Please take some time to think about the solution approach on your own before reading further.....

Approach 1¶

Iterate over all the bits of integer(which is maximum 32) and check whether that bit is set or not. If it is set then increment the answer(initially 0).
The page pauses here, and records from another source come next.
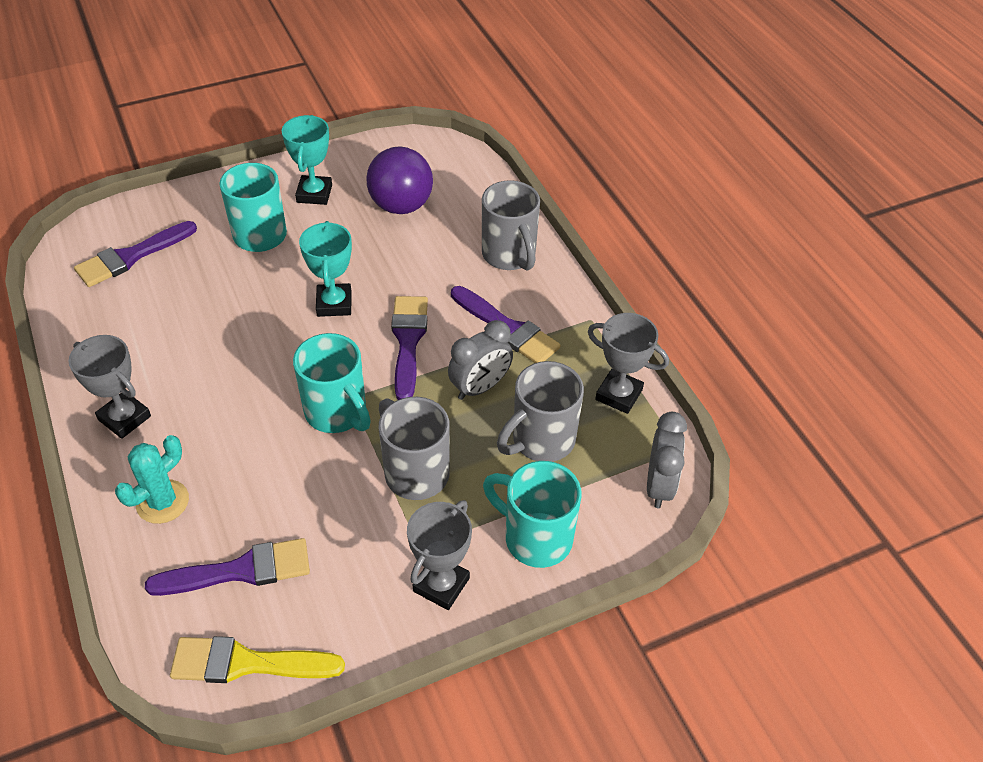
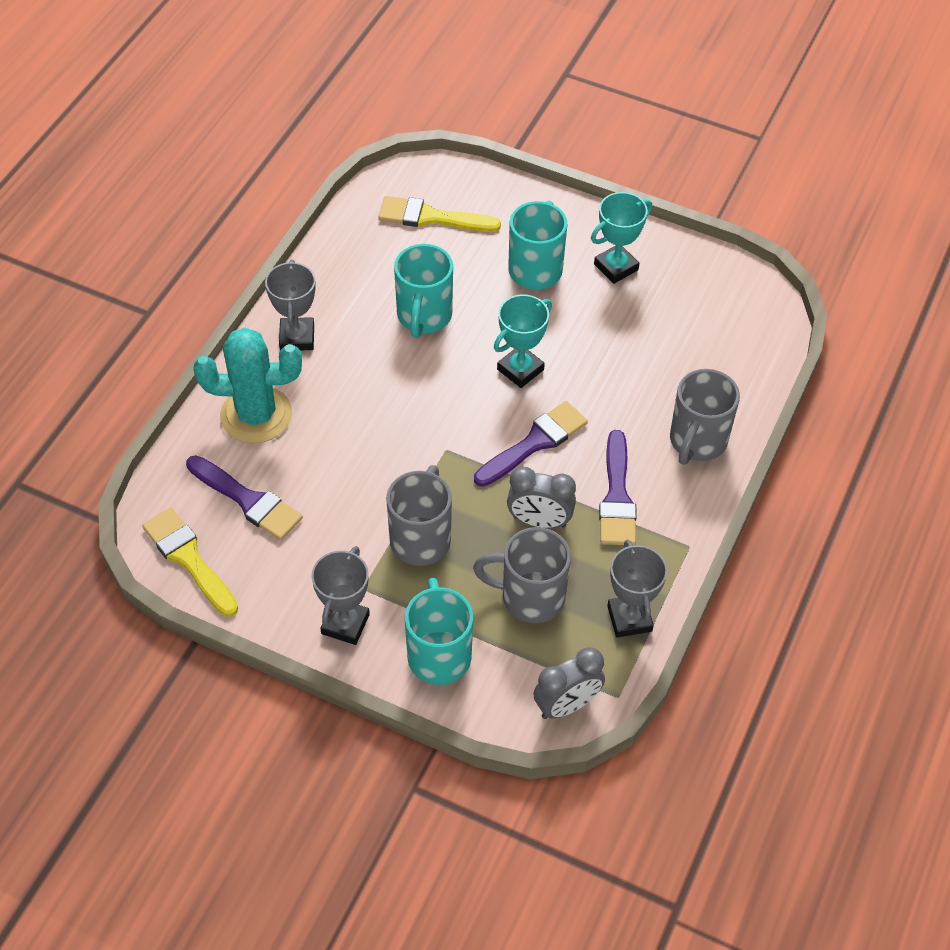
camera: 50 degrees right, 5 degrees up
(131, 256) = (431, 217): purple brush -> yellow brush
(162, 502) = (256, 415): turquoise cactus -> turquoise cactus, size x1.58
(337, 413) = (424, 452): turquoise mug -> turquoise mug (424, 316)
(401, 206) = (668, 330): purple ball -> none
(441, 585) = (345, 624): grey trophy -> grey trophy turned 60 degrees counterclockwise

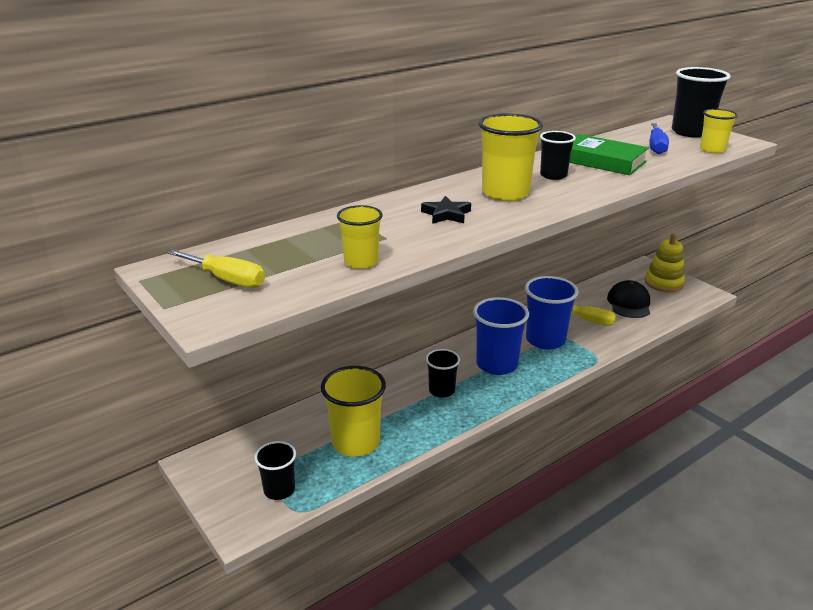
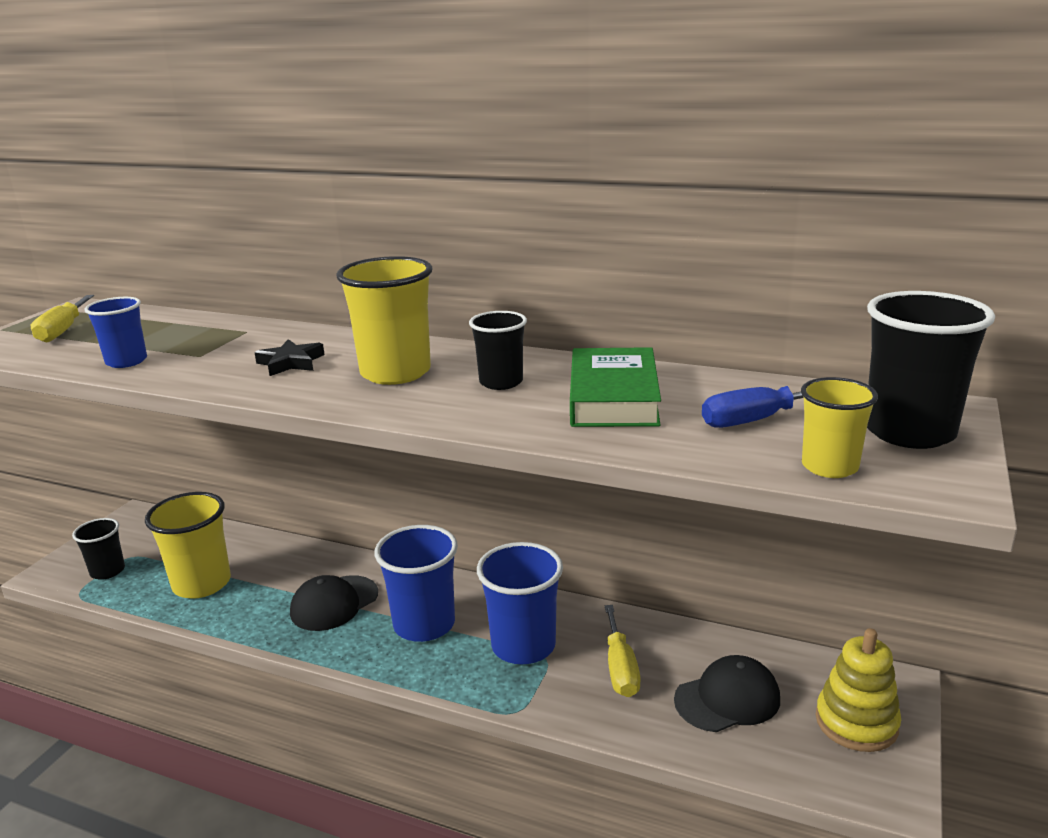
camera: 60 degrees right, 5 degrees down
(361, 262) = (126, 361): yellow cup -> blue cup
(441, 390) = (334, 603): black cup -> black cap

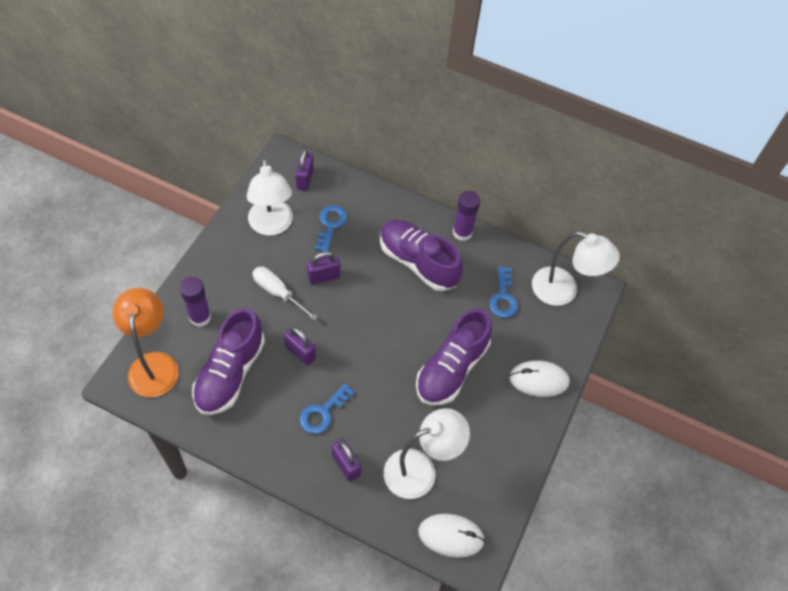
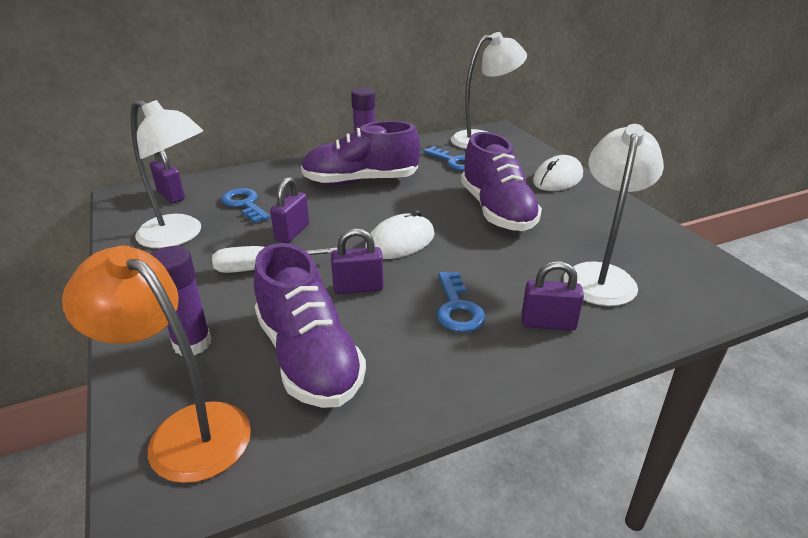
camera: 45 degrees left, 25 degrees down
(451, 536) = (704, 292): white mouse -> white mouse (400, 242)

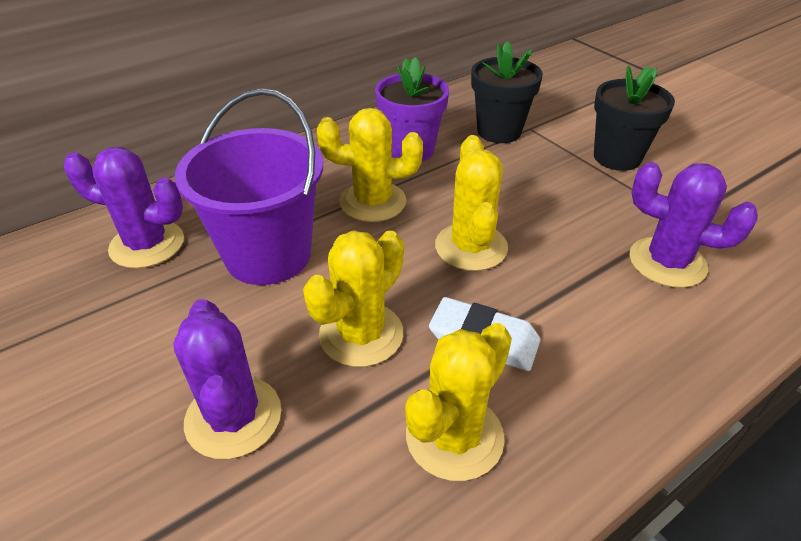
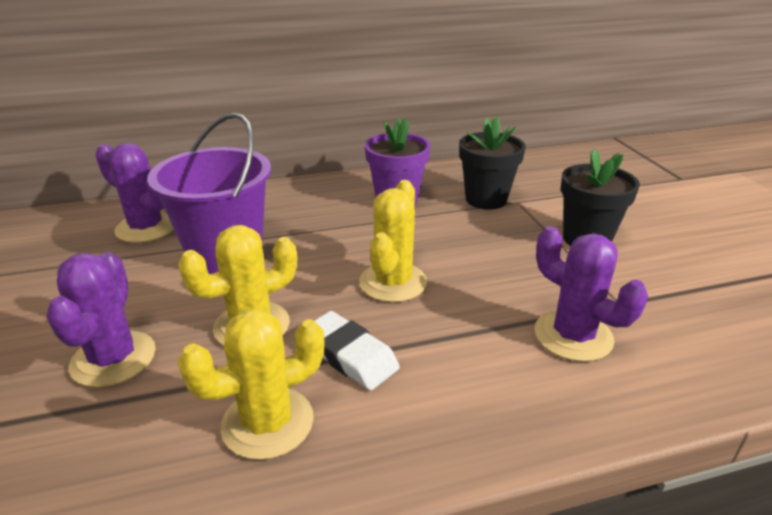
camera: 20 degrees right, 10 degrees down
(373, 202) = (335, 232): yellow cactus -> none

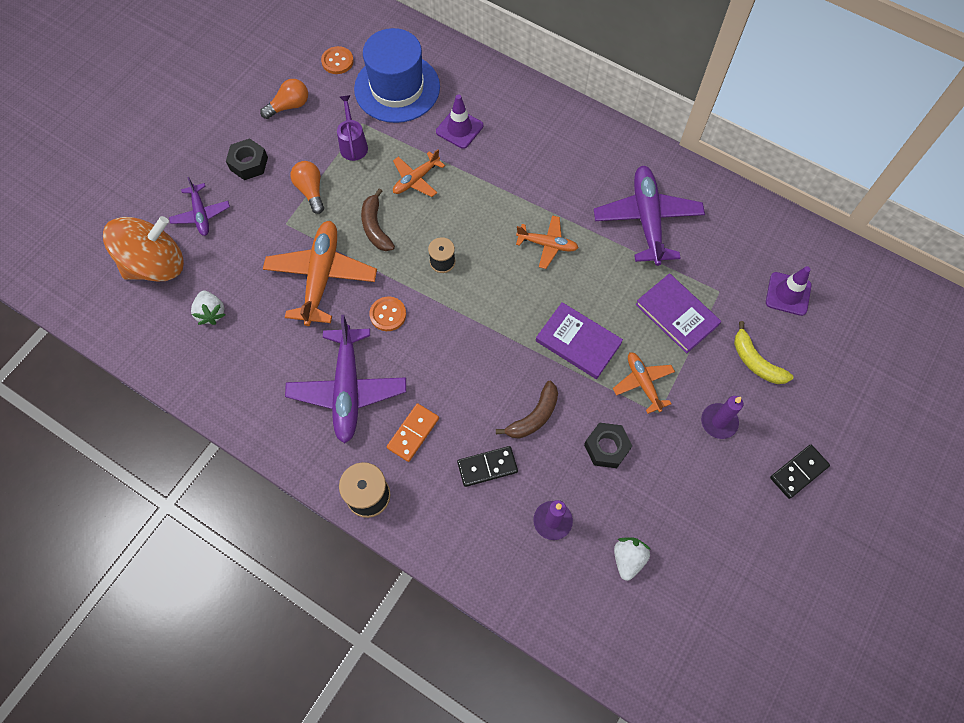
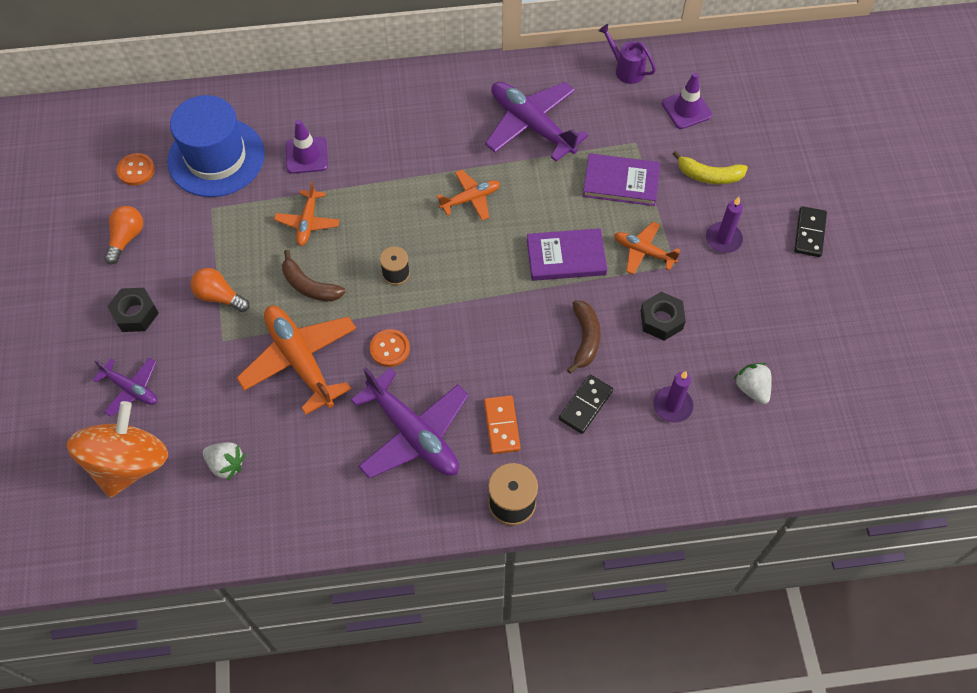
camera: 40 degrees left, 5 degrees down
(353, 144) = (221, 231): purple watering can -> purple watering can (625, 69)

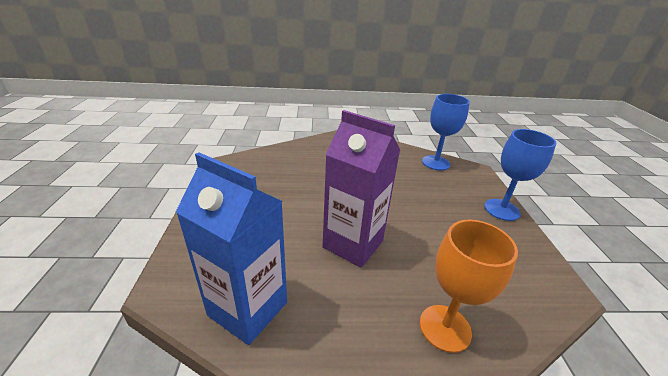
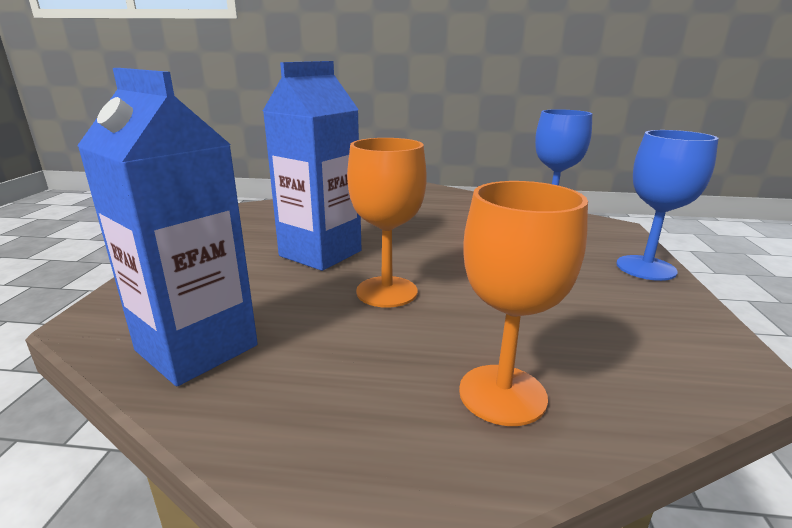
camera: 10 degrees right, 10 degrees down
(298, 209) = (320, 253): none -> blue carton
(353, 244) = (387, 292): purple carton -> orange goblet

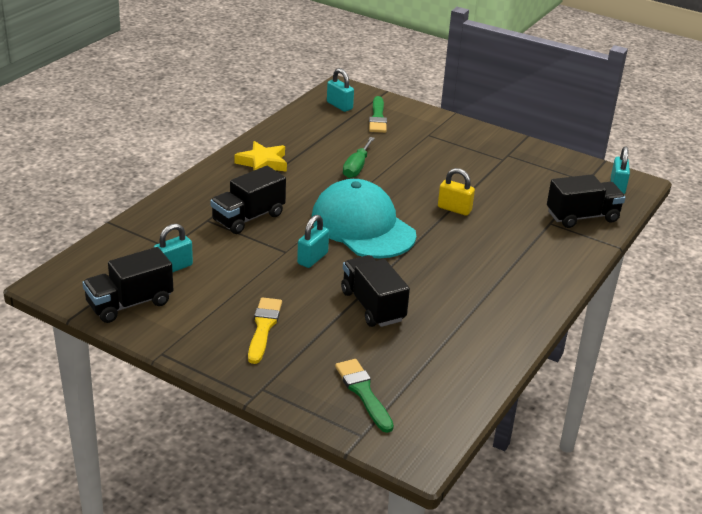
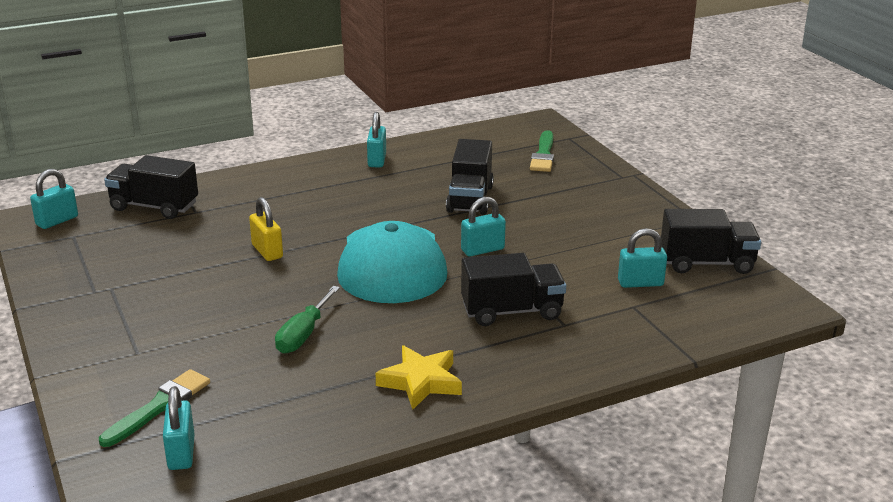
camera: 145 degrees left, 5 degrees down
(263, 328) = (587, 211): yellow brush -> none
(357, 167) = (303, 334): green screwdriver -> green screwdriver turned 150 degrees clockwise
(501, 323) = (377, 160): none -> turquoise padlock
function countbit(int N) {
    int ans = 0;
    for (i = 0; i < 32; i++) {
        if (checkbit(N, i)) {
            ans = ans + 1;
        }
    }
    return ans;
}

Here, checkbit function is used to check whether the i^th bit is set or not.

Approach 2¶

To count the number of SET bits in a number, we can use a Right Shift operator as:

Initialize a count variable to zero.
While the number is not equal to zero, do the following:
- Increment the count variable if the 0^th bit of the number is 1.
- Shift the number one bit to the right.
- Repeat steps a and b until the number becomes zero.
Return the count variable.

function countbit(int N) {
    int ans = 0;
    while (N > 0) {
        if (N & 1) {
            ans = ans + 1;
        }
        N = (N >> 1);
    }
    return ans;
}

Question¶

What is the time complexity to count the set bits ?

Choices

log N
N
N^2
1

Explanation

For both of the above approaches,

Time Complexity - O(log₂(N))

Since N is being repeatedly divided by 2 till it is > 0.

Space Complexity - O(1).

Problem 3 Unset the ith bit of the number N if it is set¶

UNSET the i^th bit of the number N if it is set.

Example

Suppose we have a number N = 6
Binary Representation of 6:

1 1 0 0

We have to unset its 2^nd bit

1 0 0 0

Approach¶

First of all, we can check if the bit is set or not by taking & with 1.

X = (N & (1<<i))

Then, we have two condition:

if X > 0, it means the i^th bit is SET. To UNSET that bit do: N = (N ^ (1<<i)) {XOR with 1 toggles the bit}
else if it is UNSET, no need to do anything.

Pseudocode¶

Function unsetbit(int N, int i) {
    int X = (N & (1 << i));
    if (checkbit(N, i)) {
        N = (N ^ (1 << i));
    }
}

Complexity¶

Time Complexity - O(1)
Space Complexity - O(1)

Problem 4 SET bits in a range¶

A group of computer scientists is working on a project that involves encoding binary numbers. They need to create a binary number with a specific pattern for their project. The pattern requires A 0's followed by B 1's followed by C 0's. To simplify the process, they need a function that takes A, B, and C as inputs and returns the decimal value of the resulting binary number. Can you help them by writing a function that can solve this problem efficiently?

Constraints:

0 <= A, B, C <= 20

Example:

A = 4
B = 3
C = 2

Output:

Explanation:

The corresnponding binary number is "000011100" whose decimal value is 28.

Solution Explanation:¶

We can take a number 0 and set the bits from C to B+C-1 (0 based indexing from right)

Say initially we have -

8	7	6	5	4	3	2	1	0
0	0	0	0	0	0	0	0	0

A = 4
B = 3
C = 2

It means, we will set the bits from 2( C) to 4(B+C-1) from right

This is how the number will look like finally -

8	7	6	5	4	3	2	1	0
0	0	0	0	1	1	1	0	0

How to set a bit ?

We can take OR(|) with (1<<i)

Pseudocode¶

long solve(int A, int B, int C) {
    long ans = 0;
    for (int i = C; i < B + C; i++) {
        ans = ans | (1 << i);
    }
    return ans;
}

Please NOTE:

We have taken ans as long because A+B+C can go uptil total 60 bits as per constraints which can be stored in long but not in integers.